Dans un temps qui semble suspendu, ces « adultes-enfants » dépensent leur énergie et leur imagination dans des amusements ordinaires qui vont des jeux de fiction guerriers ou fantaisistes à des danses frénétiques, en passant par les jeux d’imitation, notamment de l’autorité parentale. Ils discutent ensemble, aussi, de la mort, du désir de grandir – qui rivalise avec celui de rester « comme on est » – ou encore des adultes, qui ont du mal à dire « je t’aime ». Et puis des crises éclatent, que ce soit les larmes de dépit d’un enfant coiffé d’un casque de Dark Vador qui se défend d’être « méchant », ou une vive dispute entre trois copines, car l’une d’entre elles « fait sa cheffe ». Sans jamais singer les enfants, les acteurs endossent leurs états émotionnels et les traduisent théâtralement, à la manière de musiciens qui interprètent une partition, en y restant fidèles. Ces sentiments débordants, versatiles, résonnent dans le corps des comédiens, qui deviennent en quelque sorte des « porte-voix » de l’enfance.
On peut voir ces personnages doubles comme des figures de « l’enfant intérieur », selon l’expression du psychanalyste Carl Jung pour désigner l’une des facettes de notre « moi » adulte. Un tableau nous y invite en particulier : une diva en robe de lumière et aux allures de Céline Dion module, en musique, un appel déchirant de petite fille en mal d’affection maternelle.

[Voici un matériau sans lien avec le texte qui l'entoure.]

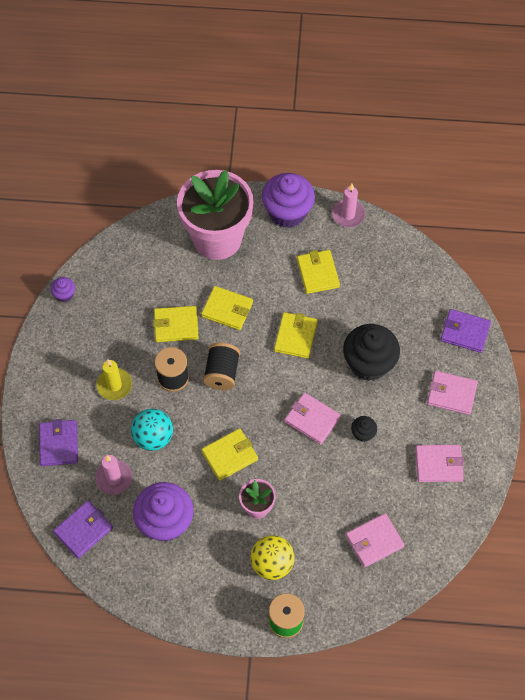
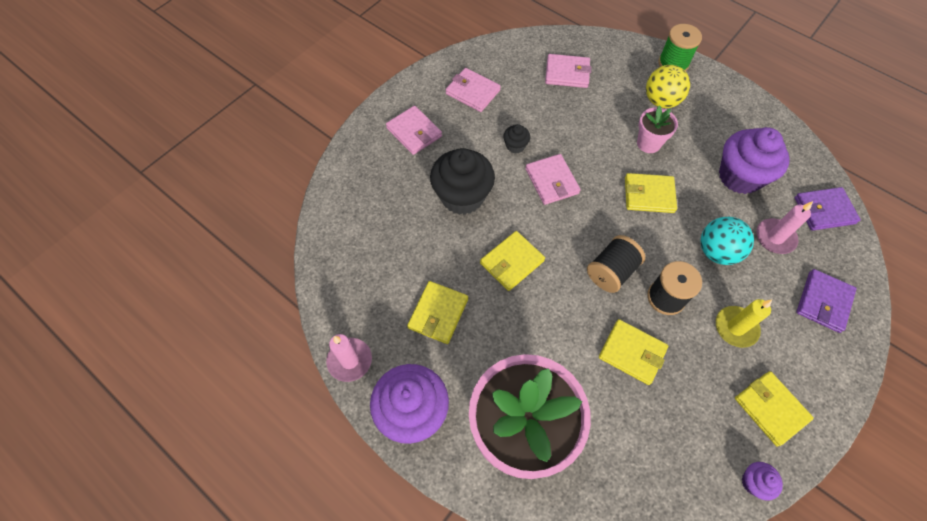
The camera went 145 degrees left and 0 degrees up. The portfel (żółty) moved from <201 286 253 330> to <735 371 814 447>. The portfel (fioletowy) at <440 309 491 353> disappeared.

L’Arrière-Pays agit aussi comme une loupe grossissante sur l’enfance même. En mettant au premier plan les sentiments enfantins, le spectacle propose de les considérer comme une matière dramatique digne d’intérêt. Il les rapproche de nous, sans pour autant les confondre avec les nôtres. Ces affects, les voici dépouillés de leur banalité, déployant leur intensité et leur complexité, comme dans le film documentaire Récréations (1993), où la cinéaste Claire Simon capte les histoires qui se trament entre des élèves dans la cour de l’école maternelle3.
« Avec nos techniques et nos modes de production théâtraux, pouvons-nous réussir à jouer l’enfant mieux qu’un enfant ? », se demandait Nicolas Chapoulier dans le dossier artistique du spectacle4. Ce voyage au pays de l’enfance parvient en tous les cas à déjouer une tendance des adultes à projeter sur les plus jeunes leur propre vision de l’enfance, qu’elle soit dépréciative ou flatteuse. L’Arrière-Pays rend notamment avec acuité un trait saillant de l’expérience des enfants : le caractère fondamental du jeu, activité d’exploration de soi, des autres et du monde à laquelle on se livre avec autant de gravité que de légèreté5. Un jeu « où l’on n’a rien prévu », à la différence du théâtre, où les comédiens ont « tout prévu », comme le souligne l’un des personnages du spectacle par la voix enregistrée d’une fillette.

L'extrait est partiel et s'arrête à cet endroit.